Riak air yang bergelombang sedikit mampu menetralisir kegundahan Iva. Jemarinya memainkan air bening tersebut sambil menikmati sensasi dingin pada kaki. Beruntung sekolahnya menyediakan fasilitas kolam renang. Tak heran, mengingat SMK Brawijaya termasuk sekolah kejuruan bergengsi di Jakarta. Tempat ini sepi, karena memang jarang digunakan. Meskipun begitu, Iva tak takut sama sekali.

Sengaja ia memilih ke sini setelah menyaksikan kehebohan di lapangan. Peduli apa dengan pelajaran di kelas nanti, Iva benar-benar kehilangan moodnya untuk sekedar duduk menyimak guru. 

Iva menatap pantulan wajahnya di air, meski tak begitu jelas karena gerakan air yang tak stabil, ia yakin jika matanya kini sembab karena lama menangis. 

"Lo liat 'kan, Ar? Miris banget hidup gue, cengeng lagi. Lo aja bisa move on cepet banget, lah gue? Gue gak bisa ...," racaunya dengan wajah tertunduk.

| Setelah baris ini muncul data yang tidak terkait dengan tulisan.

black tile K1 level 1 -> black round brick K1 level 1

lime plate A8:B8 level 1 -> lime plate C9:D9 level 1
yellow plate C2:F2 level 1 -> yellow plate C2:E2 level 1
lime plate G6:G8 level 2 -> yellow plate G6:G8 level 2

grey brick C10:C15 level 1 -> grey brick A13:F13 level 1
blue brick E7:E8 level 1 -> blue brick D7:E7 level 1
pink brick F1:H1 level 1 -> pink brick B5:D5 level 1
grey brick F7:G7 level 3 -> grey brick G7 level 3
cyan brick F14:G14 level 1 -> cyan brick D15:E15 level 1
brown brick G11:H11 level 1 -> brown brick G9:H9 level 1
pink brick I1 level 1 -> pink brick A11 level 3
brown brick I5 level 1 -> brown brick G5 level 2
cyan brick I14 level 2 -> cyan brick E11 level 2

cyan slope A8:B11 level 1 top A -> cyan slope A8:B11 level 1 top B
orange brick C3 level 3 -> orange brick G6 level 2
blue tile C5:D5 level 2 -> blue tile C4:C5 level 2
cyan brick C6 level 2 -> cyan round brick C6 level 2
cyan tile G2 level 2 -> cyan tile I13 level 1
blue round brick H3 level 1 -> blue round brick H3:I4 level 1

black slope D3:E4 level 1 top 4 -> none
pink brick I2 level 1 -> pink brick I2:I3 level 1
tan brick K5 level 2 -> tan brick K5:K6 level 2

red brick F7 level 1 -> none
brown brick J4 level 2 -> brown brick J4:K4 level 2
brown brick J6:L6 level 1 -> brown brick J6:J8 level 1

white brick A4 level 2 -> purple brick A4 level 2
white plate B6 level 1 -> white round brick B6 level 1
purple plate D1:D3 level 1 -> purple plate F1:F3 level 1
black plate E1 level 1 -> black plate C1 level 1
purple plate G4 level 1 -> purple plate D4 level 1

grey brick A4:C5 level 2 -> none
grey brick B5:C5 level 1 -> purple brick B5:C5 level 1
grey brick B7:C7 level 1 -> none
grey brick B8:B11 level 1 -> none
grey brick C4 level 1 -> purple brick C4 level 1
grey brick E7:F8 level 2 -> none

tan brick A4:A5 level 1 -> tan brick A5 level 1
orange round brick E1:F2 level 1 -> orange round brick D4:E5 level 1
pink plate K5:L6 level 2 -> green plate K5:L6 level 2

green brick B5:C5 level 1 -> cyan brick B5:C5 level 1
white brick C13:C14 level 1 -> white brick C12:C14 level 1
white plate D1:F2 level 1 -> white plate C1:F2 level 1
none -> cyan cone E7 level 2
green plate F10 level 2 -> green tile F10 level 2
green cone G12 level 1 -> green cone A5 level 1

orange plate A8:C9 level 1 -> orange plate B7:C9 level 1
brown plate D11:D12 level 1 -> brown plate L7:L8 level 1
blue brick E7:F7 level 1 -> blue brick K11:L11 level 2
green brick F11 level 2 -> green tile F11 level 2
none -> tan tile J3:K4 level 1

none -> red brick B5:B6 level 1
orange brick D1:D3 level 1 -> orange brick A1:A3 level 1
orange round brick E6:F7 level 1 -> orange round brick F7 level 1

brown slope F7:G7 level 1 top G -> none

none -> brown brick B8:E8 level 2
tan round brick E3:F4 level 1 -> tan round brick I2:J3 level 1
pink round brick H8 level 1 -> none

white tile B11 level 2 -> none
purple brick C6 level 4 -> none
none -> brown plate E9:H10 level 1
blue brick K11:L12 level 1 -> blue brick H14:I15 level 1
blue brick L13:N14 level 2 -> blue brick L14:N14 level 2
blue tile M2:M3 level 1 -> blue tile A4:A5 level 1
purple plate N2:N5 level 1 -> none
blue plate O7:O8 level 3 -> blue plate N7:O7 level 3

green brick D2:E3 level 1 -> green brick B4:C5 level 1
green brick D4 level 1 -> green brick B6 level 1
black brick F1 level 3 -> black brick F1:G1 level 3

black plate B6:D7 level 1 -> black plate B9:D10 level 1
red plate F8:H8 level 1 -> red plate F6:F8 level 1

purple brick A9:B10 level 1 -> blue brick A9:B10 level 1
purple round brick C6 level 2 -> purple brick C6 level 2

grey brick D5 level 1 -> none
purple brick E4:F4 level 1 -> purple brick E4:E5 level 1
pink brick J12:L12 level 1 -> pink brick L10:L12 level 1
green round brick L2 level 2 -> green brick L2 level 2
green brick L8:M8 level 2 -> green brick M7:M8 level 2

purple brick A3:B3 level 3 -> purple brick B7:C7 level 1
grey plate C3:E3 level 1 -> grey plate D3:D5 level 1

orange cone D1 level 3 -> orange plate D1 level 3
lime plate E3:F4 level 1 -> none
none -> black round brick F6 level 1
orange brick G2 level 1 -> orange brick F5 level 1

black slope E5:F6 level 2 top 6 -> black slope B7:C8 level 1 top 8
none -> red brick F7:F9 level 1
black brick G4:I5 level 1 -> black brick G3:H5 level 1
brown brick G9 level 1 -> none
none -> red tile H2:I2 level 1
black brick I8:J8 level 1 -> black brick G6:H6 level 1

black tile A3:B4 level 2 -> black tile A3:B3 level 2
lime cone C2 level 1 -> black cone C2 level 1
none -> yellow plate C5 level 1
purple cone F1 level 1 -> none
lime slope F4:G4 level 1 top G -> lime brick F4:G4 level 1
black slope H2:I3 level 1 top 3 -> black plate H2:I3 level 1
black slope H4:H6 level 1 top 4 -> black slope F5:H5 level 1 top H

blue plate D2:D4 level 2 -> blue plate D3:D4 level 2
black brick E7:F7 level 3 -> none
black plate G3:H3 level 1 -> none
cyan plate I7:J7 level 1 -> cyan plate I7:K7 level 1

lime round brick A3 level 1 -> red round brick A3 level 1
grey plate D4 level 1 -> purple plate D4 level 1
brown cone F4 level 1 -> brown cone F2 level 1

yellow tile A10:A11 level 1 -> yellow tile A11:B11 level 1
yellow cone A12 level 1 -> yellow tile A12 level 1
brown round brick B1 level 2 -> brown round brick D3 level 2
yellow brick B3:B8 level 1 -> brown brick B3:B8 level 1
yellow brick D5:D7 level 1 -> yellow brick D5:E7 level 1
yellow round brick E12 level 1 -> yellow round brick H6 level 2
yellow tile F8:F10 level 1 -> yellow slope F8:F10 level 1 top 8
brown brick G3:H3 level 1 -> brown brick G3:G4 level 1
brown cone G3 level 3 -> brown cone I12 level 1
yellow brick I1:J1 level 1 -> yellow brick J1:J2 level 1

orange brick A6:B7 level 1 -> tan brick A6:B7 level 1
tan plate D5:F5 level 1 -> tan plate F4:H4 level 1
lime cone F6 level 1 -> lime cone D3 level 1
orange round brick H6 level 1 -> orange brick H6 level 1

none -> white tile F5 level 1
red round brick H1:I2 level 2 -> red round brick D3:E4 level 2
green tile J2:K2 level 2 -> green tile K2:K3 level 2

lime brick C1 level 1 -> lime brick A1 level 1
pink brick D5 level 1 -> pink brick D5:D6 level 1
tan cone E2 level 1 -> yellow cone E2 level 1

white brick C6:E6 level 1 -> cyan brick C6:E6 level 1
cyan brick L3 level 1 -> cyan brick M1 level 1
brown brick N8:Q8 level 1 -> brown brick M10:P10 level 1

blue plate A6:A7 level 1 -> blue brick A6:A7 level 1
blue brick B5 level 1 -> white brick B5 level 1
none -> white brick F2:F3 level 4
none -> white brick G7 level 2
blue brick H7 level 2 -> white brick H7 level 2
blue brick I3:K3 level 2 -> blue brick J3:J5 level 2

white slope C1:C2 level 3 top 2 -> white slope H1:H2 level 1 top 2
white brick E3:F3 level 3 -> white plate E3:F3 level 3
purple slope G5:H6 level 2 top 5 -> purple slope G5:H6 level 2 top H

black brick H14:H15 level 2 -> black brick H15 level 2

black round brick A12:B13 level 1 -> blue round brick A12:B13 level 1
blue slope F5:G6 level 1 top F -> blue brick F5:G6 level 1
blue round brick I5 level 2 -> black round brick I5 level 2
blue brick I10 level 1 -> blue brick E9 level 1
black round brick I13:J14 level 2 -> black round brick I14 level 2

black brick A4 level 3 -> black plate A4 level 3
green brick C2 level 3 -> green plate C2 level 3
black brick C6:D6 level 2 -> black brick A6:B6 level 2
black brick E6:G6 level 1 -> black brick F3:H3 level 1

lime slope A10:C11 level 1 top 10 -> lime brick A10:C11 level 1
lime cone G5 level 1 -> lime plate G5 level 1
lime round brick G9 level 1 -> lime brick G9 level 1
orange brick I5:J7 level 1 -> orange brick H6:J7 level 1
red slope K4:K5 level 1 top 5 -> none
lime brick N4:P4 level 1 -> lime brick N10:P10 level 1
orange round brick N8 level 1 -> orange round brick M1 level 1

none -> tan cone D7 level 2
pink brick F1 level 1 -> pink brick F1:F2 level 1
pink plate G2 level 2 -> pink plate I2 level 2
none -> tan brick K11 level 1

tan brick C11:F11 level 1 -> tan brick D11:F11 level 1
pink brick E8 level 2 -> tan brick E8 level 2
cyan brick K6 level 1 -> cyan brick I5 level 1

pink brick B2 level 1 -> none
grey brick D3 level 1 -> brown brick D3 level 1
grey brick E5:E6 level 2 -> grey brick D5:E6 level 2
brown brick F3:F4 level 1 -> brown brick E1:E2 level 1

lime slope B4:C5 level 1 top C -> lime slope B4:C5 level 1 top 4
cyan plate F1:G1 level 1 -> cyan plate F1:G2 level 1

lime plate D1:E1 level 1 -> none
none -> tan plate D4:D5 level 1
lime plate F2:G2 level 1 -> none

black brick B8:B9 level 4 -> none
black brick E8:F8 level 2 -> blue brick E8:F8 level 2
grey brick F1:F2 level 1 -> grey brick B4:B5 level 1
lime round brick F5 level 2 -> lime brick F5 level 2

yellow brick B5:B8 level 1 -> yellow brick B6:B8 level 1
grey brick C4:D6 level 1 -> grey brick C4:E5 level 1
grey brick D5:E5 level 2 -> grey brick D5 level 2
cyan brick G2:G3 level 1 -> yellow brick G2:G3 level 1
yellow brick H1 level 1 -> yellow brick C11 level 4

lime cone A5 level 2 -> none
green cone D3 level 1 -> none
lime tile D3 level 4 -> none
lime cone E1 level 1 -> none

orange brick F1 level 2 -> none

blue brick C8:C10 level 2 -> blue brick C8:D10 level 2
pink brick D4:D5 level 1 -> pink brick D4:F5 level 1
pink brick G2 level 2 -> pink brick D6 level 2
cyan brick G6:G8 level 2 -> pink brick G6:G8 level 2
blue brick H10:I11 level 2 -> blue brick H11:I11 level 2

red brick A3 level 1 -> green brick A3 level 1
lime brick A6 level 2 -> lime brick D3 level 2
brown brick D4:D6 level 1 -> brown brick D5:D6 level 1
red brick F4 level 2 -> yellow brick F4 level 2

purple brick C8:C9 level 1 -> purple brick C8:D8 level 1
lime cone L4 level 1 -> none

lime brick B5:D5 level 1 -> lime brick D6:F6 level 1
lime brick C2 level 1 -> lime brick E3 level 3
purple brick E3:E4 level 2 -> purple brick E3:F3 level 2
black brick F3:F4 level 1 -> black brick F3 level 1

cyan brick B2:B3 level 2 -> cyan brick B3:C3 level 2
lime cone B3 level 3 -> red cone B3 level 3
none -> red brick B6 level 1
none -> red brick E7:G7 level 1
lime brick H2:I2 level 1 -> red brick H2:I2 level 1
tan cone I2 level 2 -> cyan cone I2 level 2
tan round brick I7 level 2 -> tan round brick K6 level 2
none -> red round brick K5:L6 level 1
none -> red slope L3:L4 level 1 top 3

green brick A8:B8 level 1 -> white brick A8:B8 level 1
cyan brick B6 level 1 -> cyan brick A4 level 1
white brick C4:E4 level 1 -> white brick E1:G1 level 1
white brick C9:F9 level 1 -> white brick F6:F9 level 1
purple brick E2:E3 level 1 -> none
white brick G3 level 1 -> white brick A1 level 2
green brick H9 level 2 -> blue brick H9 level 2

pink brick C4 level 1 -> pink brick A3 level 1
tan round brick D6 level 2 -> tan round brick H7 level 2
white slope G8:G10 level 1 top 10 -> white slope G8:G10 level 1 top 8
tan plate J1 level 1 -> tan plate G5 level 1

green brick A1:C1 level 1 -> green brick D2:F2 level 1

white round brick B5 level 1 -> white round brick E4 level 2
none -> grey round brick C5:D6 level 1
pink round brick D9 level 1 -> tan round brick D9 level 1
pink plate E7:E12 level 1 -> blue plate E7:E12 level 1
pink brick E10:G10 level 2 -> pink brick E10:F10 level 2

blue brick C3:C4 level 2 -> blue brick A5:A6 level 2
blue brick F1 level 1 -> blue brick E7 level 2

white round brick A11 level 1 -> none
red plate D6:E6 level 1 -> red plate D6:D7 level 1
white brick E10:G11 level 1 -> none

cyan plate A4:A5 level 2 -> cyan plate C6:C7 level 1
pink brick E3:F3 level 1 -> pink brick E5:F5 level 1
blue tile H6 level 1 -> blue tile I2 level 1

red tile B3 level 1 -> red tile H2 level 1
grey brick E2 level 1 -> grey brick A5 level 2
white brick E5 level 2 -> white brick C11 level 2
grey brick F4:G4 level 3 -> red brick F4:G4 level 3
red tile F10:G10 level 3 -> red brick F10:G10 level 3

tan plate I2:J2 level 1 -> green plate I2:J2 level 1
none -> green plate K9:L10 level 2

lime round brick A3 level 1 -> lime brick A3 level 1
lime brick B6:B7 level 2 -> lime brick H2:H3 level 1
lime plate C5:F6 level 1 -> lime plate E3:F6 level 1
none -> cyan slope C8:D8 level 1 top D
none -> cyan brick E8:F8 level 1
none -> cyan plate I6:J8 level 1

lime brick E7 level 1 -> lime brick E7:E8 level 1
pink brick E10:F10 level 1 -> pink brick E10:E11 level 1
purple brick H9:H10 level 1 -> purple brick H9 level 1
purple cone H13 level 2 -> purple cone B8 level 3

Tak ingin kembali menitikan air mata, Iva mengangkat wajahnya sekaligus mencoba menenangkan hatinya. Bayangan kilas balik antara ia dan sang mantan, terus berputar di kepala bak tayangan video. Ia bangkit berdiri, mengambil sepatu putihnya kemudian memakainya. Sebelum pada akhirnya memilih pergi.

Saat berjalan, tiba-tiba ia merasakan getaran handphone pada saku rok-nya. Ia pun mengambilnya, kemudian menemukan sebuah notif pesan chat dari Lily---sahabatnya.

Lilyput
Gue di kantin nih
Yakin gak laper?

Anda
Otw✅✅

Yah ... dunia tak hanya berputar padanya bukan. Tak peduli seterpuruk apapun keadaan dirinya, waktu akan tetap terus berjalan. 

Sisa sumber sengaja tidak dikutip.